Acórdãos STA

Acórdão do Supremo Tribunal Administrativo
Processo:01690/02
Data do Acordão:03/24/2004
Tribunal:2 SUBSECÇÃO DO CA
Relator:FERNANDA XAVIER
Descritores:RESPONSABILIDADE CIVIL EXTRACONTRATUAL.
ILICITUDE.
ÓNUS DE PROVA.
CULPA DO SERVIÇO.
PLANO DIRECTOR MUNICIPAL.
Sumário:I - A administração não incorre automaticamente em responsabilidade civil, cada vez que pratica um acto administrativo ilegal.
II - Não é qualquer ilegalidade que determina o surgimento de um acto ilícito gerador de responsabilidade da Administração, como resulta da conjugação do artº 6º do DL 48 051, de 21.11.67 com os artºs 2º e 3º do mesmo diploma.
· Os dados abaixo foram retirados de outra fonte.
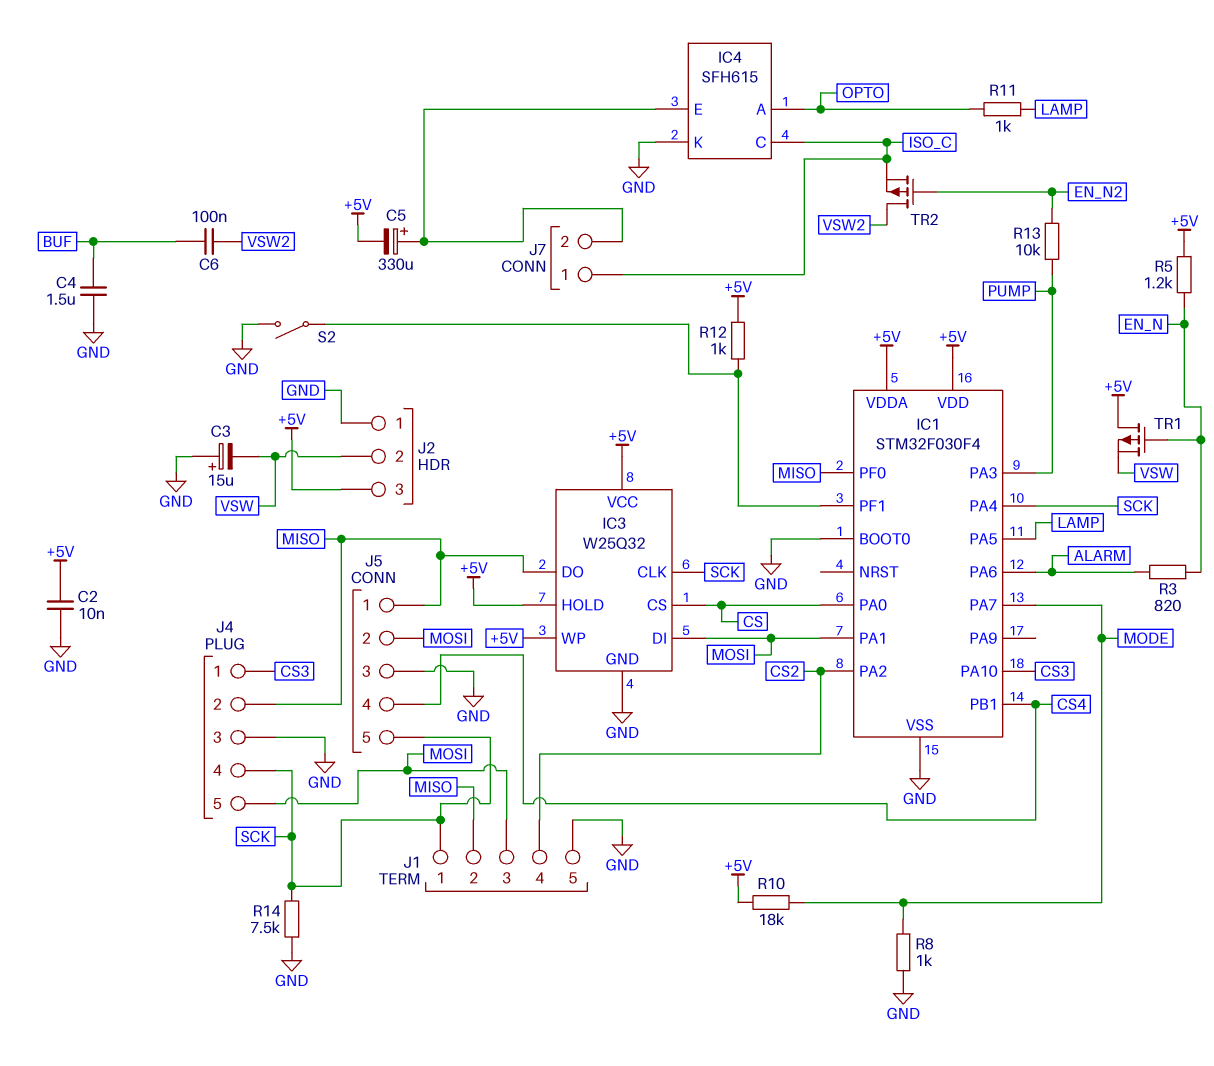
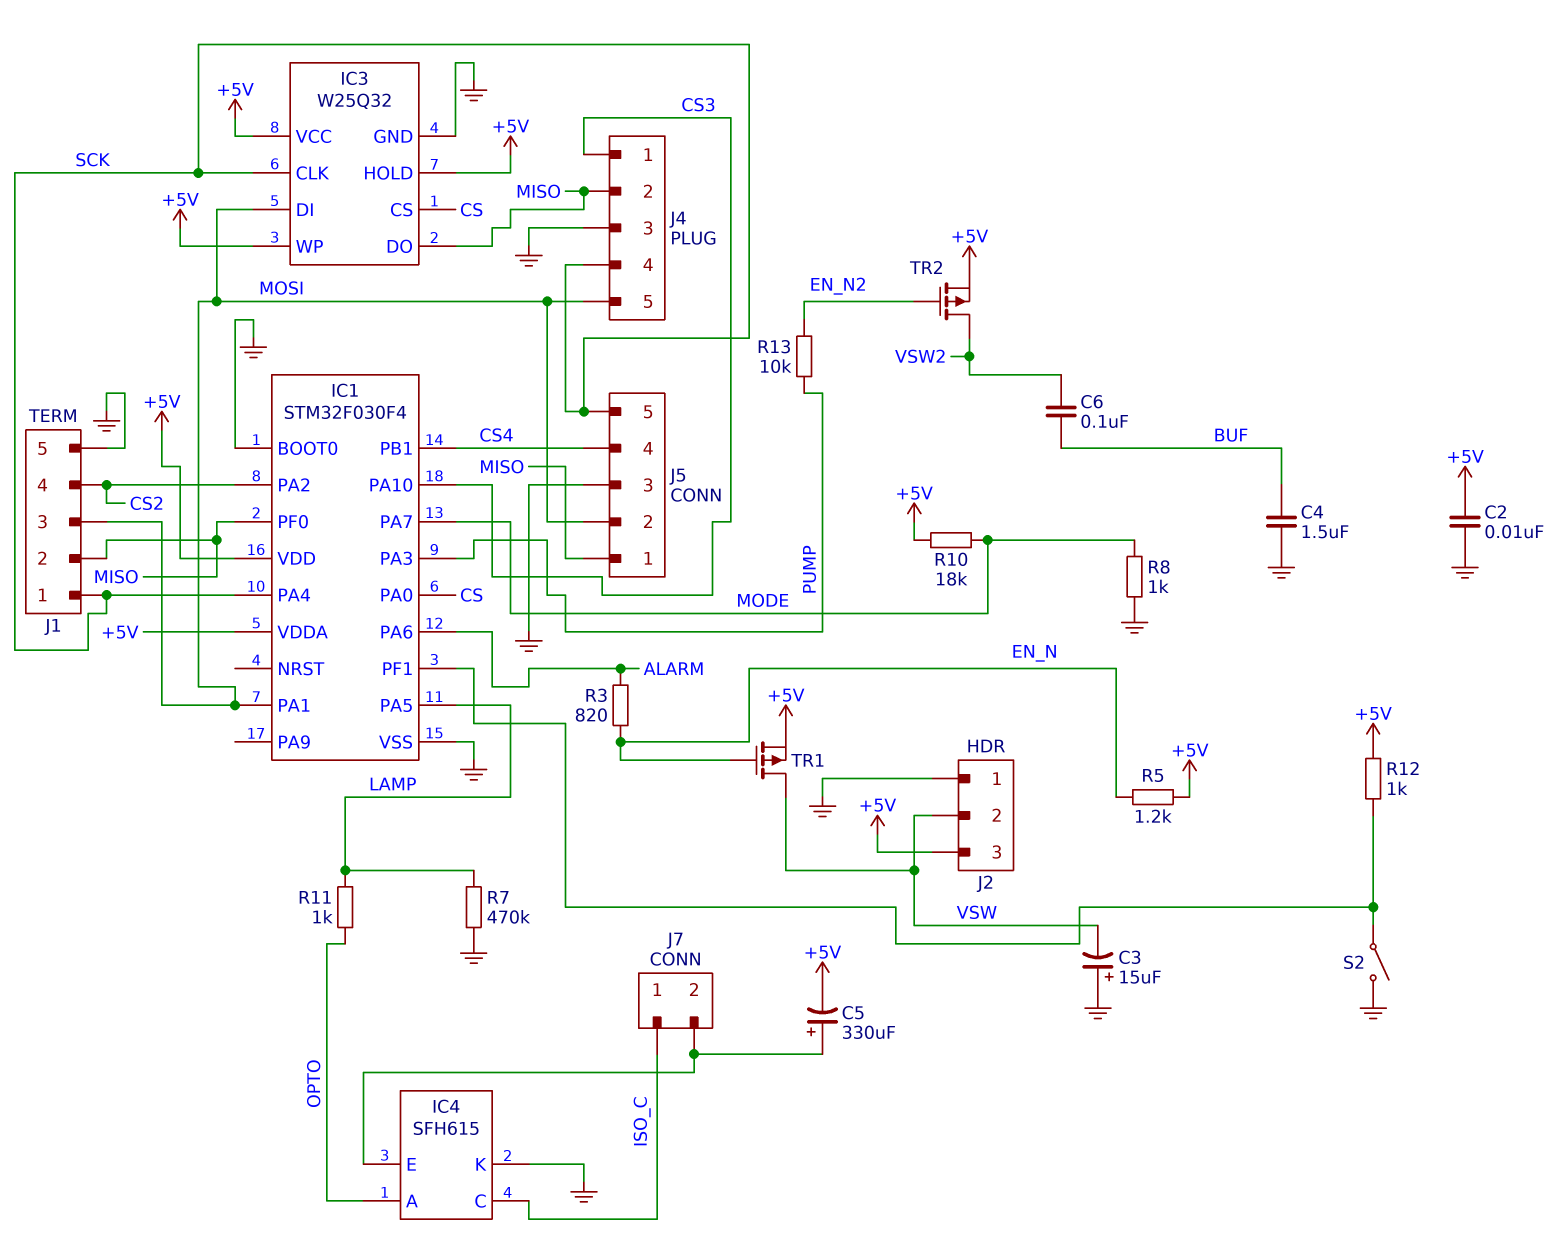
R7: none -> 470k (GND, LAMP)
R14: 7.5k (GND, SCK) -> none
TR1: PMOS (G EN_N, D +5V, S VSW) -> PMOS (G EN_N, D VSW, S +5V)
TR2: PMOS (G EN_N2, D VSW2, S ISO_C) -> PMOS (G EN_N2, D VSW2, S +5V)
III - Para haver ilicitude responsabilizante, é necessário que a Administração tenha violado uma norma que proteja o direito ou interesse que o particular pretende ver satisfeito.
IV - À ilicitude interessa, pois, o conteúdo das normas violadas.
V - A violação de normas substantivas, que conformam o conteúdo dos actos administrativos, já que são elas que fixam a disciplina dos interesses público e privado, é, em princípio, geradora de ilicitude.
VI - Já não a violação de normas instrumentais, que não incidem directamente sobre o conteúdo dos actos administrativos, antes regulam aspectos organizatórios, funcionais e formais do exercício do poder.
VII - Assim, a anulação, por vício de incompetência do seu autor, de um acto administrativo que havia indeferido o pedido de licenciamento de uma construção, por a mesma exceder a área de construção permitida na zona, face às "Normas Provisórias" então em vigor, não configura, só por si, uma situação geradora de ilicitude responsabilizante.
VIII - Cabia ao lesado alegar e provar factos que permitissem concluir pela ilicitude substantiva do acto referido em VII, ou seja, que o acto anulado violou norma ou princípio, à data em vigor, que impunha, obrigatoriamente o deferimento da sua pretensão (artº 342º, nº1 do CC).
IX - Nada tendo alegado ou provado nesse campo, o facto de a Administração, em cumprimento do acórdão anulatório, ter praticado novo acto a deferir a pretensão do Autor, não permite concluir pela invalidade substantiva do acto anulado, se o deferimento resultou da superveniência de instrumento urbanístico (PDM), entretanto entrado em vigor e não do licenciamento em causa já ser permitido à data do acto anulado.
X - Não tendo o Autor demonstrado que a Câmara Municipal estava obrigada a licenciar a obra em causa, à data do despacho anulado, falece também a tese construída pelo Autor sobre aquele pressuposto, de que a "demora" no licenciamento constitui uma «faute de service» geradora de responsabilidade da Administração
Nº Convencional:JSTA00060274
Nº do Documento:SA12004032401690
Data de Entrada:10/29/2002
Recorrente:A...
Recorrido 1:CM DE COIMBRA E OUTRO
Votação:UNANIMIDADE
Ref. Acórdãos:
Meio Processual:REC JURISDICIONAL.
Objecto:SENT TAC DE LISBOA.
Decisão:NEGA PROVIMENTO.
Área Temática 1:DIR ADM CONT - RESPONSABILIDADE EXTRA.
Legislação Nacional:DL 48051 DE 1967/11/21 ART2 ART3 ART6.
CCIV66 ART342 N1.
Jurisprudência Nacional:AC STA PROC41201 DE 2000/05/31.; AC STA PROC46175 DE 2001/03/14.; AC STA PROC1961/02 DE 2003/02/13.; AC STA PROC1992/02 DE 2003/02/25.; AC STA PROC405/02 DE 2002/02/02.; AC STAPLENO PROC27816 DE 1998/02/18.; AC STAPLENO PROC34981 DE 2001/12/12.; AC STA PROC48179 DE 2002/03/07.; AC STA PROC48296 DE 2004/03/02.; AC TC 377/99 DE 1999/06/22 IN DR IIS N49 DE 2000/02/28.
Referência a Pareceres:P PGR40/80 IN BMJ N306 PAG560.